Kamis 07 Aug 2014 15:12 WIB

Abuya Dimyati, Ulama Banten yang Disegani (2-habis)

Rep: Amri Amrullah/ Red: Chairul Akhmad
KH Muhammad Dimyati bin Muhammad Amin al-Banteni.
Foto: Wordpress.com/ca
KH Muhammad Dimyati bin Muhammad Amin al-Banteni.

REPUBLIKA.CO.ID, Dalam bidang tasawuf, Mbah Dim menganut tarekat Qadiriyah-Naqsabandiyah dari Syekh Abdul Halim Kalahan. Tetapi praktik suluk dan tarekat, Mbah Dim hanya mengajarkan Tarekat Syadziliyah dari Syekh Dalhar.

Itu sebabnya, dalam perilaku sehari-hari ia tampak tawadhu’, zuhud, dan ikhlas. Banyak dari beberapa pihak maupun wartawan yang mencoba untuk mempublikasikan kegiatannya di pesantren, selalu ditolak dengan halus oleh Mbah Dim. Ia tak segan-segan menolak sumbangan dari pejabat.

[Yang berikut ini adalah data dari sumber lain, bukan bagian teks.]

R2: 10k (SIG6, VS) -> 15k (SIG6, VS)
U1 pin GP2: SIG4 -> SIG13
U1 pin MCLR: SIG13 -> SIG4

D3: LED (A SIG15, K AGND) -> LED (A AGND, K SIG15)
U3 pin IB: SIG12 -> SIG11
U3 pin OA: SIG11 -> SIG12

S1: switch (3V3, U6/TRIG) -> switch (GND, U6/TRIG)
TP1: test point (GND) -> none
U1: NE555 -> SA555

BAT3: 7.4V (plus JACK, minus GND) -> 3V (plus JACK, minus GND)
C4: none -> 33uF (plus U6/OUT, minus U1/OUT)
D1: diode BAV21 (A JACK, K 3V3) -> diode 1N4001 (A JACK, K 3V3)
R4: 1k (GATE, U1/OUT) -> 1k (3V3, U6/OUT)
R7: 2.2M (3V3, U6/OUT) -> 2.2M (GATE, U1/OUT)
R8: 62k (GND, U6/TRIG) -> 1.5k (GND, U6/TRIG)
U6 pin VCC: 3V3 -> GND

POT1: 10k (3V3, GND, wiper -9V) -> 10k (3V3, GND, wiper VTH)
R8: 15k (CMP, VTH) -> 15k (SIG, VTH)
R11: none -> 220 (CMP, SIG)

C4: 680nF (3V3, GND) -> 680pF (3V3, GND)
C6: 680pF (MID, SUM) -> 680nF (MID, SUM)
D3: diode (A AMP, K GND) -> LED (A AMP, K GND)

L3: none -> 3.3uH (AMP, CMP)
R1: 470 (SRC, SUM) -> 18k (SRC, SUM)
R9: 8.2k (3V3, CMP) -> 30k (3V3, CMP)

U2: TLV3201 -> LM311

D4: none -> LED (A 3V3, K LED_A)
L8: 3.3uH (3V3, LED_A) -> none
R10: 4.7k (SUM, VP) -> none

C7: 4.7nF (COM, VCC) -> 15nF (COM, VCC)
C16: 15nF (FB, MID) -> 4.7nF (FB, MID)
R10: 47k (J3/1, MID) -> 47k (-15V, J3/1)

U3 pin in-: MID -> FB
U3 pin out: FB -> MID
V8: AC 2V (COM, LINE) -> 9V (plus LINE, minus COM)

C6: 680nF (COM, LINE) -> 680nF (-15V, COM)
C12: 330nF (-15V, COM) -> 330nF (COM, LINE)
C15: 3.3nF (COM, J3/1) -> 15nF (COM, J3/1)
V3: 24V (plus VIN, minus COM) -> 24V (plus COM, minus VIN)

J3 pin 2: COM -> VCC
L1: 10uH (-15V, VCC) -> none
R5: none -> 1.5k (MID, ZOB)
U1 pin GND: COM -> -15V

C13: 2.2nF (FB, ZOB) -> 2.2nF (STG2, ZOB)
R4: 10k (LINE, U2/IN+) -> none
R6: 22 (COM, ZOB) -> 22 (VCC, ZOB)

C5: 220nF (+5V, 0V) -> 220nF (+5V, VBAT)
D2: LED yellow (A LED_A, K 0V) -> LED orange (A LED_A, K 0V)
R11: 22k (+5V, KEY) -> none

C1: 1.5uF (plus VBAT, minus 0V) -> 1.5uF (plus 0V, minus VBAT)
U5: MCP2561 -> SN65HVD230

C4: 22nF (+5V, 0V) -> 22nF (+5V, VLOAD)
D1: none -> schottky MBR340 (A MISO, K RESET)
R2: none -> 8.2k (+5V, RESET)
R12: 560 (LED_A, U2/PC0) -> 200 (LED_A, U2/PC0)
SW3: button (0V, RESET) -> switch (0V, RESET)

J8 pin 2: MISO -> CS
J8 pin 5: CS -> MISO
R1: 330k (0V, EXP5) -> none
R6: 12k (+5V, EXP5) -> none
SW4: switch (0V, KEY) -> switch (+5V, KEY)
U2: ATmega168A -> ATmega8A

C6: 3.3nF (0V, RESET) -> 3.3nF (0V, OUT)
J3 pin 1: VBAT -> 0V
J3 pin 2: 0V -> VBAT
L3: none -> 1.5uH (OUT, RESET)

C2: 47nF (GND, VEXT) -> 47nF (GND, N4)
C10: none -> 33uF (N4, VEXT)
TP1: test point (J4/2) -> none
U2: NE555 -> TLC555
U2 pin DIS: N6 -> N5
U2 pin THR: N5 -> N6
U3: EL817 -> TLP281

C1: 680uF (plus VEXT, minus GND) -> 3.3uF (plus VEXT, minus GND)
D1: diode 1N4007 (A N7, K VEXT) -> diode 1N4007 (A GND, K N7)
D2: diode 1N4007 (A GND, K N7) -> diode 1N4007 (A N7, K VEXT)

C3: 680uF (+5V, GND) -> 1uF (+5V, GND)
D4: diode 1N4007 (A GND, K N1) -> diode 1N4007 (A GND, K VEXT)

Pernah suatu ketika,  Mbak Tutut, putri mantan presiden Soeharto yang akan memberi sumbangan Rp 1 miliar, tetapi akhirnya sumbangan itu dikembalikan.

Ada hal unik lain dari Mbah Dim, ia tidak akan memulai shalat dan mengaji, kecuali putra-putrinya yang hafiz Alquran itu sudah duduk rapi, berjajar di barisan shaf shalat. Jika belum datang, kentongan sebagai isyarat waktu shalat pun dipukul lagi bertalu-talu. Ini dilakukan sampai semua hadir dan shalat jamaah pun dimulai.

Kepopuleran Mbah Dim setara dengan Abuya Busthomi (Cisantri) dan Kiai Munfasir (Cihomas). Mbah Dim adalah tokoh yang senantiasa menjadi pusat perhatian, yang justru ketika ia lebih ingin “menyedikitkan” bergaul dengan orang lain demi mengisi sebagian besar waktunya dengan mengaji Alquran.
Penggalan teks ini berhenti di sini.